Spain Collects Bodies of 6 U.N. Peacekeepers Killed in Lebanon

Spain's defense minister arrived in southern Lebanon Monday to collect the bodies of six U.N. peacekeepers slain in a car bombing, as the U.N. commander stressed the force remained committed to keeping the peace between Lebanon and Israel.

Nobody has claimed responsibility for the bombing Sunday that killed six members of the Spanish contingent, including three Colombians, and seriously wounded two others. But the anti-Syrian coalition in parliament blamed Damascus, despite its condemnation of the bombing.

Before flying to the Marjayoun area of southern Lebanon near the border with Israel where the contingent has its headquarters, Spanish Defense Minister Jose Antonio Alonso called the bombing a "premeditated attack" and said the "most likely cause" was a car bomb or device activated by remote control.

The peacekeepers were patrolling the main road between the towns of Marjayoun and Khiam, a few kilometers north of the Israeli town of Metulla, when the bomb struck their armored personnel carrier.

Alonso said Sunday that three Colombian and two Spanish peacekeepers were among the dead.

Spain has 1,100 peacekeepers in Lebanon, part of the 13,000-member U.N. Interim Force in Lebanon from 30 countries, which first deployed in Lebanon in 1978 and was reinforced in the last year. UNIFIL, along with 15,000 Lebanese troops, patrols a zone along the Lebanese-Israeli border.

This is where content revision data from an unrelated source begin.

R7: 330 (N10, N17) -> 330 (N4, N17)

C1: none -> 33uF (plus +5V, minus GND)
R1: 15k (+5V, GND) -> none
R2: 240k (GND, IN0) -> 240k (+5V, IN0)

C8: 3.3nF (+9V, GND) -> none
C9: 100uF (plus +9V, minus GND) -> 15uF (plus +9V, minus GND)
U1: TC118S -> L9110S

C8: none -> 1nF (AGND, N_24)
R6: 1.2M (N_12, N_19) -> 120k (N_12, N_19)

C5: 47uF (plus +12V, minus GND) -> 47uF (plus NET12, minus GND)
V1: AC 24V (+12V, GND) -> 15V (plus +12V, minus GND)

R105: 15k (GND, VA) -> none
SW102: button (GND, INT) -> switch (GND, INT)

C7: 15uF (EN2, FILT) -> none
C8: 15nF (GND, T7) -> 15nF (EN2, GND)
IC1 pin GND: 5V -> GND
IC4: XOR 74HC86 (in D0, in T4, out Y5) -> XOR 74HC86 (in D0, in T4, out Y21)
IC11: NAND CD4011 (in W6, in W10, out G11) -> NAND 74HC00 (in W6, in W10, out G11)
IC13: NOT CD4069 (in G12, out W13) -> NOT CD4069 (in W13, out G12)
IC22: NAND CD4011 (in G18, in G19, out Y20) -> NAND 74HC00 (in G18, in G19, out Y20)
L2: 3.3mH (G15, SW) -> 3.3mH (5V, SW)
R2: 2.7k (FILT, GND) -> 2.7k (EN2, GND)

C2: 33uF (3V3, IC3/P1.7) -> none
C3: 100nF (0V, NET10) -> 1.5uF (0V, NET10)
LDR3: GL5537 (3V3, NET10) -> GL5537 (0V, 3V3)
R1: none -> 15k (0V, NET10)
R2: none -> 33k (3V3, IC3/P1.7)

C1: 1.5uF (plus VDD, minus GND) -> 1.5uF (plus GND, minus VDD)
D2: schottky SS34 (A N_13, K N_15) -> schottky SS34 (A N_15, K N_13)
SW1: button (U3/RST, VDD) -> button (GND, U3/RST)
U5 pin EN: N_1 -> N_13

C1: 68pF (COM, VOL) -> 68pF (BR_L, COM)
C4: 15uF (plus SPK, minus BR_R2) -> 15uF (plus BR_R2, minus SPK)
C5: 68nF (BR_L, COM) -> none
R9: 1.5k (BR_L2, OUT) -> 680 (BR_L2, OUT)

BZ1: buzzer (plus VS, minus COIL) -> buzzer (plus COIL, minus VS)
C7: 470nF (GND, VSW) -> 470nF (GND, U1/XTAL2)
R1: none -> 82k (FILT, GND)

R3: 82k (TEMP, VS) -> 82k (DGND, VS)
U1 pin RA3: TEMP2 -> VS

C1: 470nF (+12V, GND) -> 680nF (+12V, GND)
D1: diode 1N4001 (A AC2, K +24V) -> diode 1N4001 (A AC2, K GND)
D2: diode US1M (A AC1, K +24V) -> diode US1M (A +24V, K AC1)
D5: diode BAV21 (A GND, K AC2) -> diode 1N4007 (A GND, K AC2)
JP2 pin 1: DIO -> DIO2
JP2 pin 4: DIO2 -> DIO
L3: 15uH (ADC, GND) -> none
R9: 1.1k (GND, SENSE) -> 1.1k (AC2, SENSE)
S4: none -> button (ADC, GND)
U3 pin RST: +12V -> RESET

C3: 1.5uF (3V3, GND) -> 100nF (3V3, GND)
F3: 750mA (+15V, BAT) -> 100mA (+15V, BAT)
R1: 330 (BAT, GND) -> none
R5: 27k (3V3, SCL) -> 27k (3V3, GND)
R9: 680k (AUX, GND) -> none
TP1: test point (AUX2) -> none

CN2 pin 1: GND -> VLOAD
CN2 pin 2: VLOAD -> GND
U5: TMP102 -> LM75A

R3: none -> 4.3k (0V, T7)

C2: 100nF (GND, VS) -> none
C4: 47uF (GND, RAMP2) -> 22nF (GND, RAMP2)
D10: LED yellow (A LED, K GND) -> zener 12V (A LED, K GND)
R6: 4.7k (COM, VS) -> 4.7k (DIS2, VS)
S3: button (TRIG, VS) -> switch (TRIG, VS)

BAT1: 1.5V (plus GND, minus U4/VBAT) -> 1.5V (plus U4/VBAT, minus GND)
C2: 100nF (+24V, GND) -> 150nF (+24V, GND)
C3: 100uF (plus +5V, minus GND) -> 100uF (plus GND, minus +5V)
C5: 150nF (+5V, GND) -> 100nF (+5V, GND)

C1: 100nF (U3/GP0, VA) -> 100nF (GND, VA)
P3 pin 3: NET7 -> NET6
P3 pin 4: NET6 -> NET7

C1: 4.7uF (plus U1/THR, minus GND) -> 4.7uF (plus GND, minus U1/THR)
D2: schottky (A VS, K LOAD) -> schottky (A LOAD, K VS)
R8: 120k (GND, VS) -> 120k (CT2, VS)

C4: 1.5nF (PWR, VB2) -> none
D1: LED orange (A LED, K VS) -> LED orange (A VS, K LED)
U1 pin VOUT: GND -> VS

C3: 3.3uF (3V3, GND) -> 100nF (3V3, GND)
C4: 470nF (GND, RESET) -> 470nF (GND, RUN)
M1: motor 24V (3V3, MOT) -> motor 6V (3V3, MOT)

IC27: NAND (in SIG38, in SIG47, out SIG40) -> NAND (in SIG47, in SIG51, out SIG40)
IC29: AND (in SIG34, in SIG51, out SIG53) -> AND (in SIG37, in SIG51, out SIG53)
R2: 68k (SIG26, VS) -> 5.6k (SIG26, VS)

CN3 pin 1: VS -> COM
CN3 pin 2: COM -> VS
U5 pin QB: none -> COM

UNIFIL's presence puts teeth in U.N. cease-fire resolution 1701 that halted last summer's 34-day war. Southern Lebanon has been largely quiet after the summer war killed more than 1,200 people, most of them in Lebanon.

The attack, the first since UNIFIL was reinforced following last year's war, came as the U.N. has become increasingly involved in highly divisive issues in Lebanon, including its tense relations with neighboring Syria. U.N. resolutions have dealt with Lebanon's borders with Israel and Syria, Palestinian guerrilla and Hezbollah weapons, as well as an international tribunal to try the killers of former Prime Minister Rafik Hariri.

The UNIFIL commander, Gen. Claudio Graziano of Italy, called the attack the "most serious incident" since the end of the Hezbollah-Israel war, saying "the perpetrators not only targeted UNIFIL but peace and security in the area."

Graziano added that UNIFIL "remains committed more than ever to its mission," according to a UNIFIL statement late Sunday.

Western-backed Lebanese Prime Minister Fuad Saniora condemned the "suspicious terrorist attack," saying "it targets Lebanon's security and stability"

Media reports earlier this month said interrogations by Lebanese authorities with captured al-Qaida-inspired militants revealed plots to attack the U.N. force. The warnings became more serious after fighting erupted May 20 between Fatah Islam and Lebanese troops at the Nahr el-Bared Palestinian refugee camp in the north. The militants have threatened to expand the battle to other parts of Lebanon.

In addition, al-Qaida's No. 2, Ayman al-Zawahri, in videos broadcast in September, has denounced the reinforced UNIFIL.

But the majority anti-Syrian coalition in Lebanon's parliament has accused Damascus of being behind the bombing.

"This attack falls within the framework of the same terrorist project the Syrian regime is waging against Lebanon, its stability and independence, . . . through explosions and assassination," said a statement issued late Sunday by the group.

The coalition has regularly blamed Syria for attacks in Lebanon, beginning with the assassination of Hariri in 2005, a suicide truck bombing in Beirut that caused an international uproar, forcing Damascus to pull its army out of Lebanon after nearly three decades of control.

Since then, a series of attacks against anti-Syrian figures have been blamed on Syria, including a recent car bombing that killed a prominent anti-Syrian lawmaker. Damascus has denied involvement in such attacks.

The coalition has also blamed Syria for the conflict with Fatah Islam that has killed more than 150 people.

Syria and its main Lebanon ally Hezbollah have condemned the attack. So did the United States and France.

Syrian Foreign Minister Walid al-Moallem told his Spanish counterpart in a telephone call that the attack was "a criminal act that aims at shaking security and stability in southern Lebanon," Damascus' official news agency reported Sunday.

Syria has warm relations with Spain despite its tense ties to other European countries and the United States. Moallem visited Madrid in recent weeks.

The Shiite Muslim Hezbollah called the attack a "suspicious act that harms the people of the south and of Lebanon." The militant group has had good relations with UNIFIL.